En el cine más reciente y menos nutritivo abundan las chicas en el bando del mal. Una preciosa Kristanna Loken se convirtió en Terminatrix en la tercera e innecesaria entrega de la saga Terminator, Sophie Marceau se encaró con Bond en El mundo nunca es suficiente, Demi Moore ejerció de malvada en la secuela de la hipertrofiada versión moderna de Los angeles de Charlie, Amanda Young recogió el testigo de Jigsaw en la longeva carnicería de bricomanía Saw, Scarlett Johanson se presentó como compañera de fechorías de Samuel L. Jackson en la infumable The Spirit, Maggie Q repaso a sopapos al mísmisimo Mclane en La Jungla 4.0, una desnuda pero infográfica Angelina Jolie se intuyó en Beowulf, Lara Flynn Boyle antes de destrozarse por completo en el quirófano era una pálida marciana en Men in Black 2 y a la bella Cate Blanchett le sentaba sorprendentemente bien el vestuario uniformado y comunista de Irina Spalko en Indiana Jones y el reino de la calavera de cristal.

Millones de japoneses coleccionistas de Real Dolls ansían que el futuro disponga de esa tecnología

Desgraciadamente el panorama actual apunta menos hacía las femmes fatales y más hacía los modelitos para la galería.

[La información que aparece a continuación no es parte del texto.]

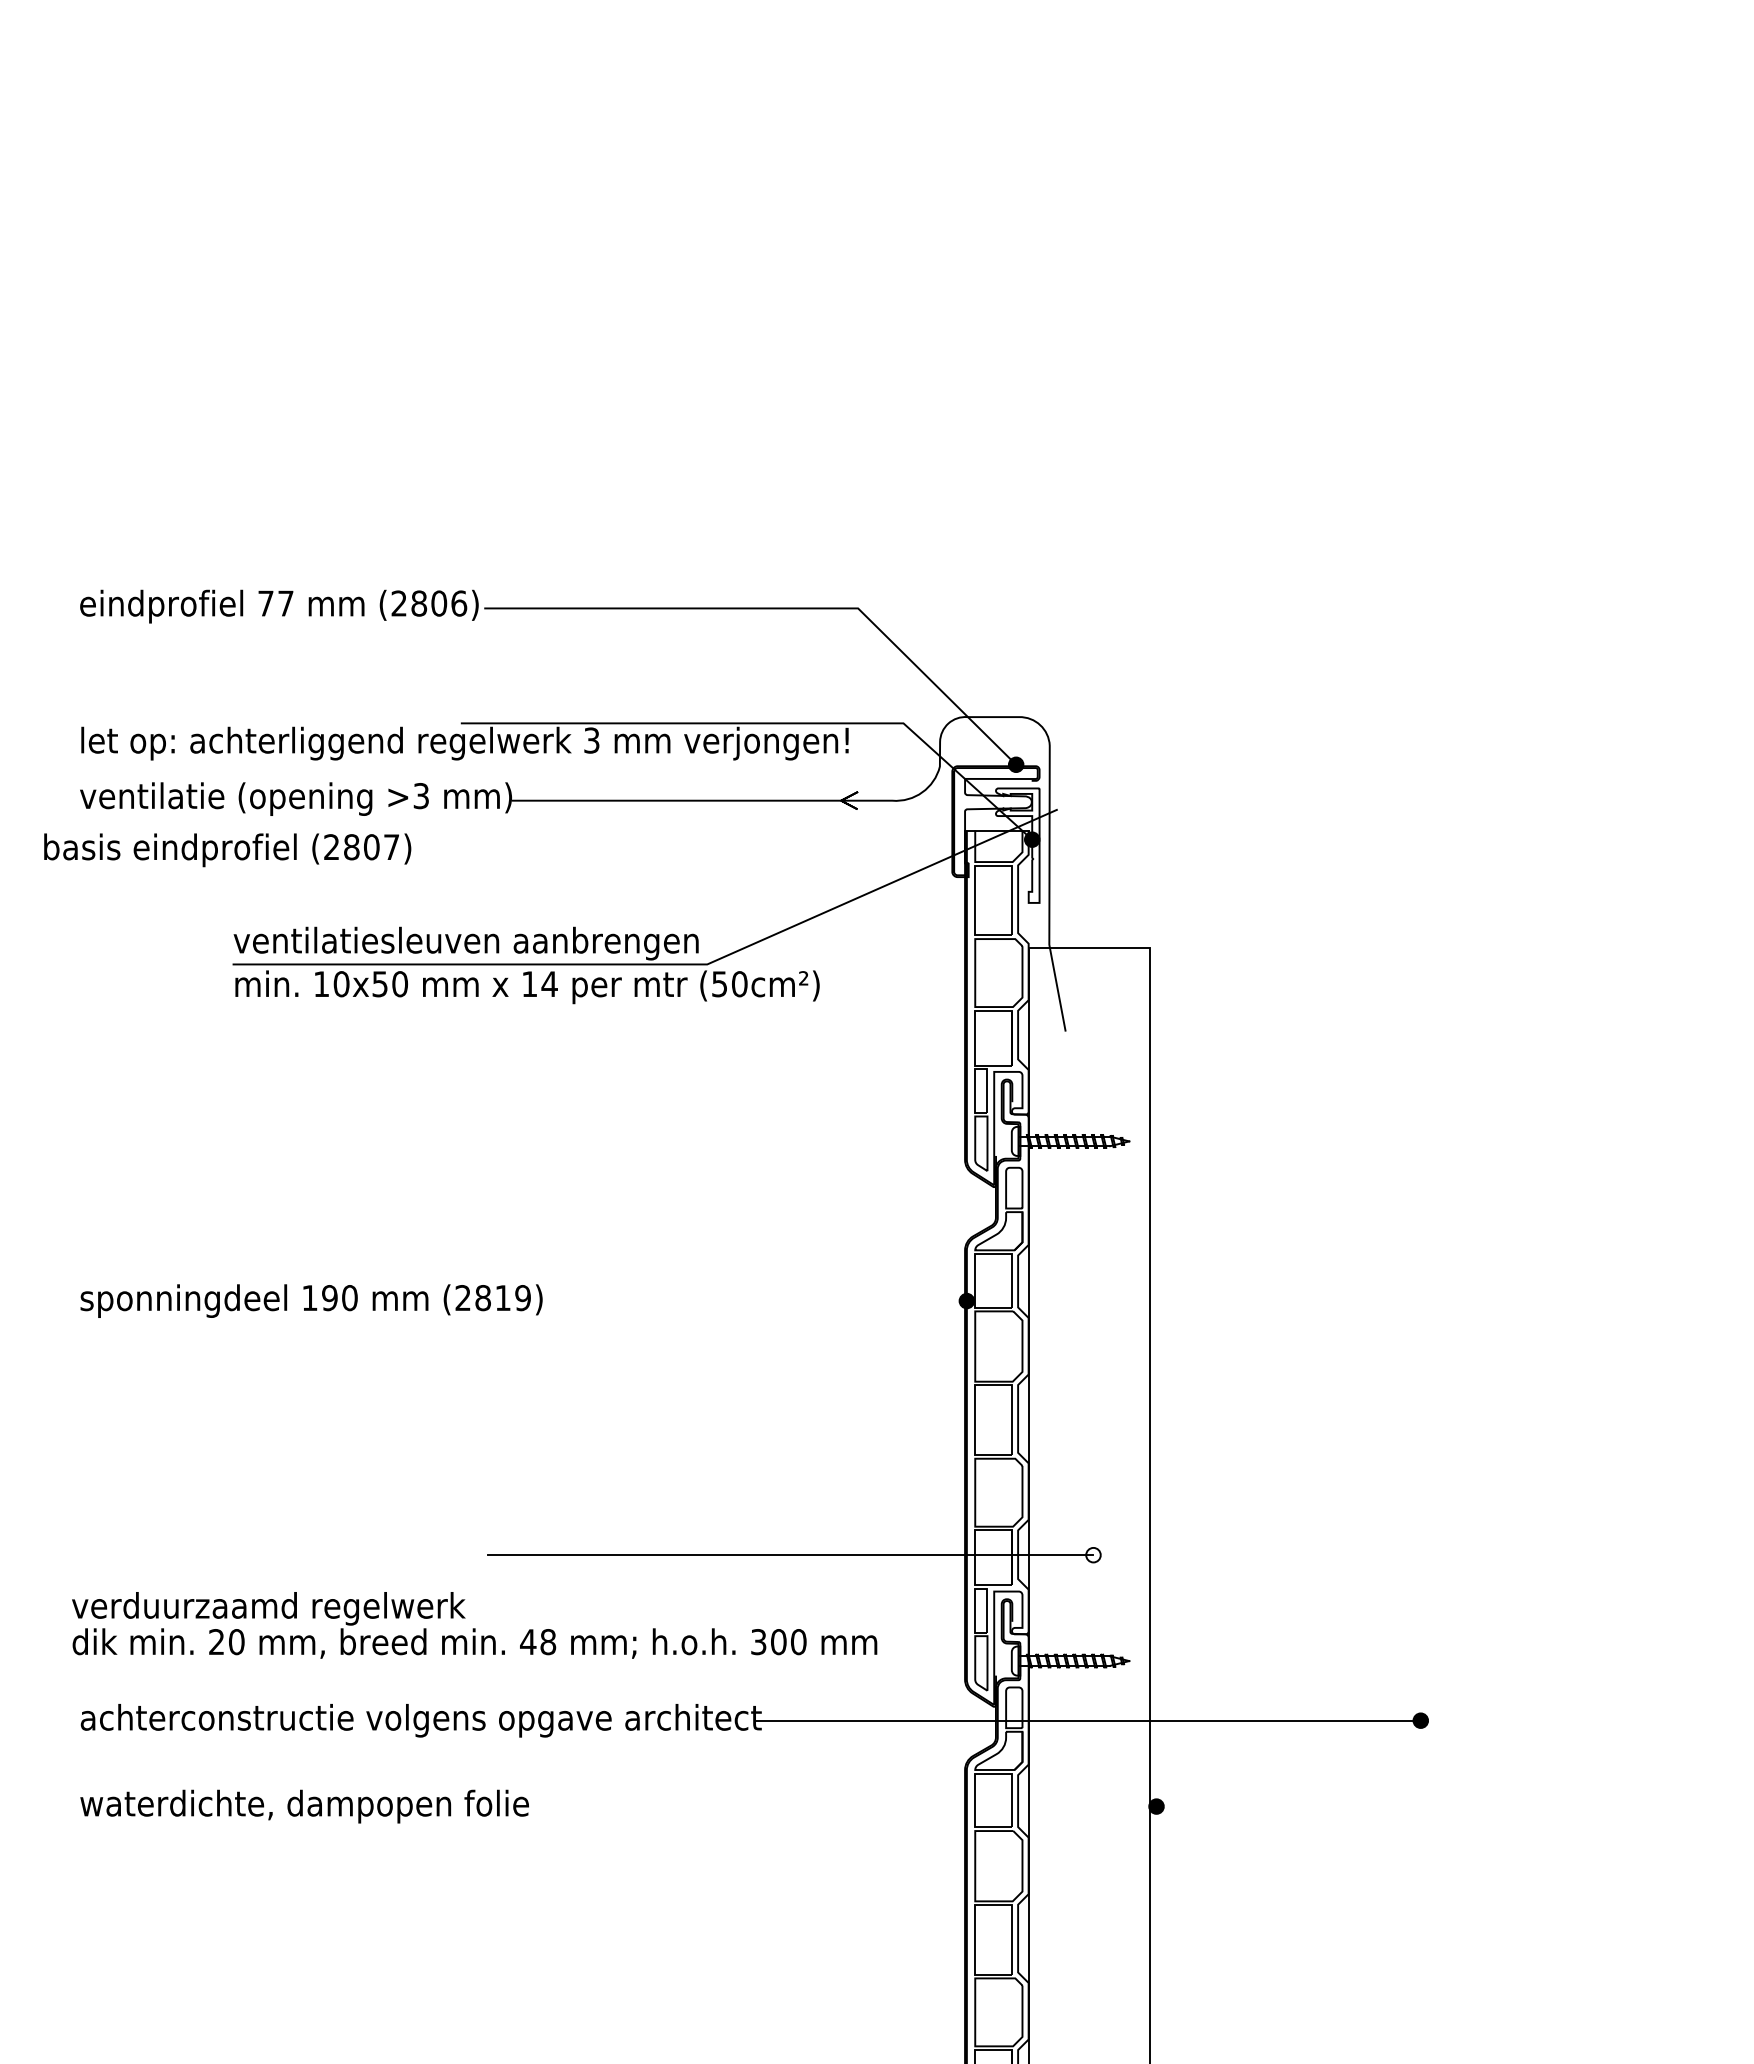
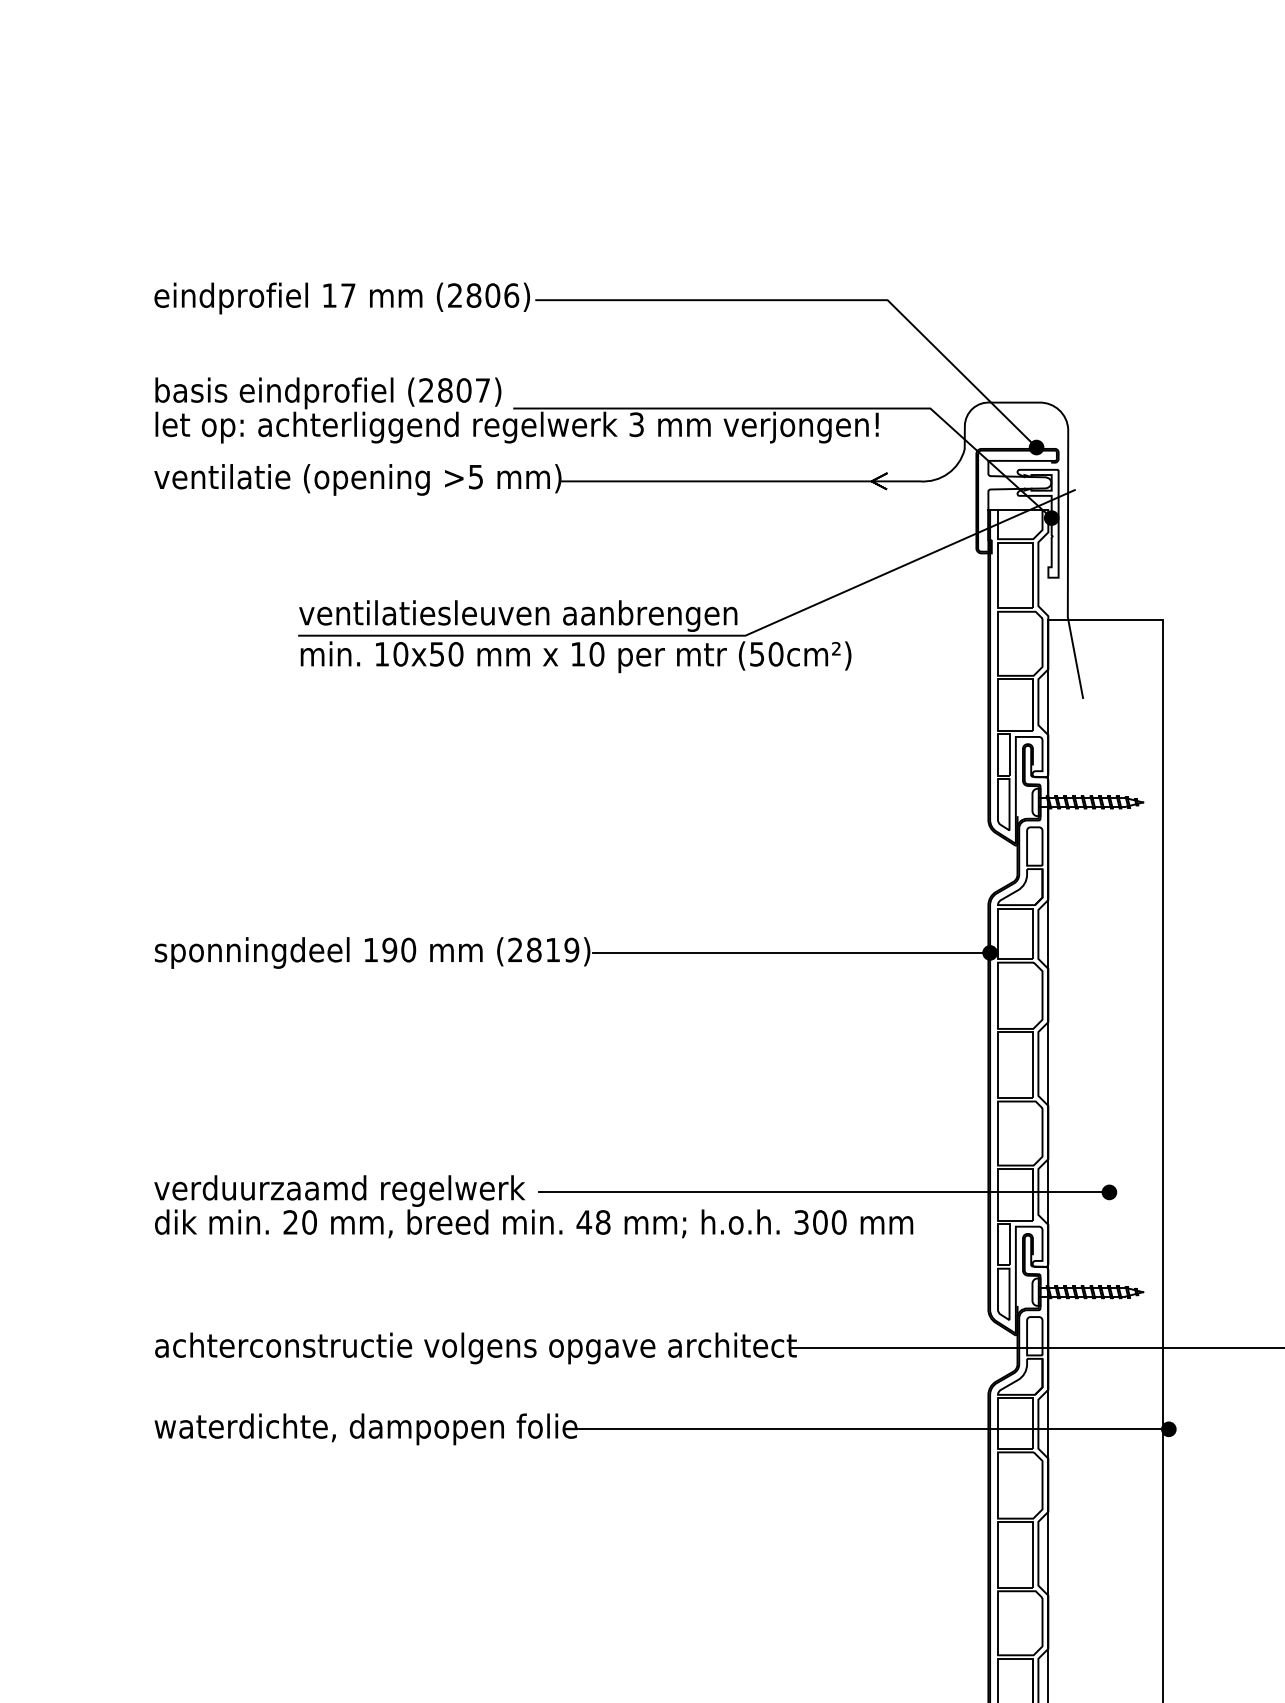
text: (265, 603) -> (329, 295), 77 -> 17
text: (421, 795) -> (476, 476), >3 -> >5
text: (227, 850) -> (328, 393), moved
text: (549, 984) -> (596, 654), 14 -> 10
line: (755, 1301) -> (790, 953), added
fill: (1093, 1554) -> (1109, 1191), added
text: (474, 1625) -> (533, 1206), moved
line: (840, 1806) -> (871, 1429), added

Mientras tanto Megan Fox, esa chica que parece necesitar un diccionario para resolver un crucigrama de monosílabos, ejemplifica el legado del la villana actual: Jennifer’s Body, una adolescente poseída que se dedica a merendar compañeros de clase. El título lo deja bien claro, lo importante parece que empieza a ser solamente el cuerpo de la malvada.

1 No. I never loved you, Walter. Not you, or anybody else. I’m rotten to the heart. I used you, just as you said. That’s all you ever meant to me — until a minute ago.